A few observations about jury duty

imageAs those of you who are lawyers or who have served on a jury know, I can’t talk about the case beyond saying that it’s a criminal case. In any event, I don’t have anything to say. Today was devoted to jury selection and it was a . . . very . . . slow . . . process. After over three hours, the judge and the lawyers just barely finished questioning the first batch of 18 prospective jurors. None of them have been dismissed yet. I was not in that first batch.

What impressed me throughout this very laborious, time-consuming procedure was how seriously the fifty people assembled in the courtroom took the process. Everyone listened carefully and politely to the court clerk and to the judge. The 18 people who were asked questions that related directly to potential bias answered thoughtfully and struggled to be honest.

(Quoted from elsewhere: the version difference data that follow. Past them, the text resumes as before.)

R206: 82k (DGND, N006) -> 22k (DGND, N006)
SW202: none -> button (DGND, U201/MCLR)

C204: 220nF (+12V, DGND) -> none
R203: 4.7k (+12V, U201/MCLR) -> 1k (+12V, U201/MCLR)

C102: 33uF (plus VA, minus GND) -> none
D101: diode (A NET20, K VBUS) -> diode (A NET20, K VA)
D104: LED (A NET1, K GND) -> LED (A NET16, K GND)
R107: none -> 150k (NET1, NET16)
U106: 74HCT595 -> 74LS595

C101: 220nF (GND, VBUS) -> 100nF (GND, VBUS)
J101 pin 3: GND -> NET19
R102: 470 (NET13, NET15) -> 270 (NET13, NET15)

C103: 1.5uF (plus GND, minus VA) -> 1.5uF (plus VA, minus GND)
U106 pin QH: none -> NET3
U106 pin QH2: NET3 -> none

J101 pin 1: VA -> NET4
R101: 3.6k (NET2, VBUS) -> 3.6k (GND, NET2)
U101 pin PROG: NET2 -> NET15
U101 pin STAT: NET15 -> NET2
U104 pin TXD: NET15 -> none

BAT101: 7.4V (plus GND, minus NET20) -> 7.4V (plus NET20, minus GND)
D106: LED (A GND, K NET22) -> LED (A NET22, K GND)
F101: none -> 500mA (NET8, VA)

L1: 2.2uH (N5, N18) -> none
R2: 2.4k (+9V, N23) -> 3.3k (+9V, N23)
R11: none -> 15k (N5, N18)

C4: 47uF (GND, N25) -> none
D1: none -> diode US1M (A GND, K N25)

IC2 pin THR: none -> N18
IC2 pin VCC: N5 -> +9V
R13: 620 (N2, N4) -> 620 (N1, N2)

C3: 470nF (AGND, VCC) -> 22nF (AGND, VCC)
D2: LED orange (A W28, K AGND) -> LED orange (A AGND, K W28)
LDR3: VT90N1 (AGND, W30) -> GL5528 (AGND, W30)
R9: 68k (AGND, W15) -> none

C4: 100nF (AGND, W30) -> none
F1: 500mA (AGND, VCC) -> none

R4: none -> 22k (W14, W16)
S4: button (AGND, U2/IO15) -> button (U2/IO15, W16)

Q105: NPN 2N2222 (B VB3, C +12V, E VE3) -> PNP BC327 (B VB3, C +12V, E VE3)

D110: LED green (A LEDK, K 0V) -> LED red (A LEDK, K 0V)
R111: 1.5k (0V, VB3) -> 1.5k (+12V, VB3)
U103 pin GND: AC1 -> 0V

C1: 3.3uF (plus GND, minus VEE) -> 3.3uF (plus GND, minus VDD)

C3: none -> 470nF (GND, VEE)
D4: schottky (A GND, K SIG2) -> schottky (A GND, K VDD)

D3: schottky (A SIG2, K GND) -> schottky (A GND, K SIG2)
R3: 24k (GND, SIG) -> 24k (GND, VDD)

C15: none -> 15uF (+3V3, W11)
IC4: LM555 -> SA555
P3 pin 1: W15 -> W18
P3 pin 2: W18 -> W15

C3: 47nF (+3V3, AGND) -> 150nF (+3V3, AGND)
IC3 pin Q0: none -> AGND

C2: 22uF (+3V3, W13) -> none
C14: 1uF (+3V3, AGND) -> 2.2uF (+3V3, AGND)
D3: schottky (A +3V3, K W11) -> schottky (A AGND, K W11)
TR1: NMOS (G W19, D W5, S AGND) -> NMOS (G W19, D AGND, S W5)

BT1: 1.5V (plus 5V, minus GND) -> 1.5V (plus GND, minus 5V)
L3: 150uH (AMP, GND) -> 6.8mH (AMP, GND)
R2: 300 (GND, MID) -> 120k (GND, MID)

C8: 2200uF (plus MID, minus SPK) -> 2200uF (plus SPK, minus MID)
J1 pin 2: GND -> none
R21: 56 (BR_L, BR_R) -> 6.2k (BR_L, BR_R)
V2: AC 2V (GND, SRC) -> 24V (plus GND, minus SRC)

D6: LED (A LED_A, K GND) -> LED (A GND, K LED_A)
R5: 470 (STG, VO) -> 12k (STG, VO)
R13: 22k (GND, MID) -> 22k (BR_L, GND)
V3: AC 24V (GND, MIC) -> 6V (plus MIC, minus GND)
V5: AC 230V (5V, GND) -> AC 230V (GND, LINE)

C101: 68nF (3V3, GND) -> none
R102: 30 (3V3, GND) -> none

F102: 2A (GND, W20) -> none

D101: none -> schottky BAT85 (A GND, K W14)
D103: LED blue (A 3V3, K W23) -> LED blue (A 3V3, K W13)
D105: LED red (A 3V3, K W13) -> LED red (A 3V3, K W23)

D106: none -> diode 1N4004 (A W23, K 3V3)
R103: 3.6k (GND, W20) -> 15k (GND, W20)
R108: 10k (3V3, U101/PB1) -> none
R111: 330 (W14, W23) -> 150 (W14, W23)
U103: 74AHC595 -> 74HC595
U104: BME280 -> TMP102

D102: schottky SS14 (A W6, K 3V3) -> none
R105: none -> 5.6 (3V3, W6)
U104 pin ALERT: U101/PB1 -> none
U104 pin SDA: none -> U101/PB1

Unlike the last voir dire I sat through two or three years ago, none of the 18 tried to give an answer that would excuse service. All but one seemed to believe that, regardless of their personal experiences, some of which bore more heavily on the case than others, they could be impartial jurors who would render their verdict solely on the facts and law revealed during the trial.

What also struck me was the incredibly narrow demographic spread revealed by those 18 people: With two exceptions they were all college graduates, and most had an advanced degree. Except for two full-time moms, they were all employed and some of them had some pretty fine-sounding job titles. I obviously can’t share any specifics with you, but I can say that there were CEOs, CFOs, department heads, JDs, MDs — basically all the people I’d run into at the average event at my kids’ public schools. Marin is a very different place.

The room was also extremely white. Marin people may love the idea of diversity in theory, but in fact they’re seeking out people of the same shade of pallor. I won’t give any specifics about those in the room who weren’t white, but let me just say that I could count them on the fingers of one hand with a few fingers left over (more or less).

My suspicion is that I’ll be dismissed tomorrow. The fact is that I’ve never met a lawyer who’s been chosen to serve on a jury and I doubt I’ll be the first one to break that pattern. Nevertheless, I’ll say what so many of my lawyer friends have also said: it would be interesting to see a case from the jury’s side, rather than from the lawyer’s.